Toronto, Granada Publishing, c1983.
Distributed by Collins.
350pp, cloth, $ 17.95.
ISBN 0-246-12229-3.


Adult.
Reviewed by Joan McGrath.

Volume 12 Number 2
1984 March


Baraka, Arabic for divine luck, is something this novel needs to rescue it from a short literary life. The Roman candle hyped on the dust jacket sputters fitfully for three hundred pages, then explodes in the last fifty, but it is a case of too little, too late.

The novel involves a rising young oil executive, Martin Laing, who agrees to negotiate an illegal arms deal using American war surplus from Vietnam, in order to secure drilling rights there for his company. He secures the services of an old college buddy to handle the deal, but is blackmailed into betraying his friend and the purchasers of the arms, a Saharan guerilla force.

The book has its strengths, though the author fails to develop them well. Saul deals with friendship ties that stretch over time and continents, yet still remain strong, with treachery, with consuming ambition, and with ruthless intra-corporate rivalry. The author would do well to concentrate on delineating these themes more minutely and leave the thriller genre to more competent hands.

Saul fails to exploit a story with excellent potential. First of all, the title, which would probably have made a good central theme, was obviously chosen for its consumer appeal and has little to do with the text. The characters, though competently drawn, move sluggishly through a plot whose pace seems stultified by the searing heat of the novel's exotic settings: Morocco, Thailand, and Vietnam.

The sex scenes, though expected, add nothing to the novel and are handled poorly. One scene, between Laing's wife and his friend is totally incongruous, since she previously expressed a marked dislike to him.

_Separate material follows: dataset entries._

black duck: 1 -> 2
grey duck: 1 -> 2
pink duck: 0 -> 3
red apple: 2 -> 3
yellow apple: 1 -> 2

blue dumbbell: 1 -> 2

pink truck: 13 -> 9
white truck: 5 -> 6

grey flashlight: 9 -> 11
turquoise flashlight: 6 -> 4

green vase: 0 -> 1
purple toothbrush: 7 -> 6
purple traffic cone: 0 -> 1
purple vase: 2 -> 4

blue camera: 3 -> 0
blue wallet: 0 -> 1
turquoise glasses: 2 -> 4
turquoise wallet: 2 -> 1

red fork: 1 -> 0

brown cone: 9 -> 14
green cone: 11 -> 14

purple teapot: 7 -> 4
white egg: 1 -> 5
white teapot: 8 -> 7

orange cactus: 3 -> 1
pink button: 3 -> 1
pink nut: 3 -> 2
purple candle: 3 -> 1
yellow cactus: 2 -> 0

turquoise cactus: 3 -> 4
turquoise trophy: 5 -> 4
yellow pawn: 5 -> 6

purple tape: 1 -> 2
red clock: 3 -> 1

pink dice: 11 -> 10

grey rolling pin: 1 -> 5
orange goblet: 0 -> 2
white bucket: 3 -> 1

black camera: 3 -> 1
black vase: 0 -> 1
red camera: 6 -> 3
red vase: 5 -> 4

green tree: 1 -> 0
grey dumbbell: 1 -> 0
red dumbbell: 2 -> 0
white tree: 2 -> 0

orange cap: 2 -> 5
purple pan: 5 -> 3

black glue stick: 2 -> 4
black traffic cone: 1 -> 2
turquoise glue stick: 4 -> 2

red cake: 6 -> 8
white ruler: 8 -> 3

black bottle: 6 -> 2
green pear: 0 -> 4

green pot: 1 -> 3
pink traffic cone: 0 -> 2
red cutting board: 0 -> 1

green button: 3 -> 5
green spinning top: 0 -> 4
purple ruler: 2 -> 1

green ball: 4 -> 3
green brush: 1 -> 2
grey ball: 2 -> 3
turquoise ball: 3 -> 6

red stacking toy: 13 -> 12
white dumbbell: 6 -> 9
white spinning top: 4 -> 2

Indeed, one suspects the author was pressured by the publisher to add just one more sex scene, since the last one is gratuitous as well.

Saul is at his best when he has Laing's wife, an architect, watching the ancient city of Fez become wreathed by dusk and sink into darkness. It is a powerful paragraph and shows Saul can really write if he wants to.

The novel would fill a few summer afternoons or a couple of trans-Atlantic flights adequately, but wait for the paperback. This is a thriller you can put down anytime.


Chris Kempling, Quesnel, BC.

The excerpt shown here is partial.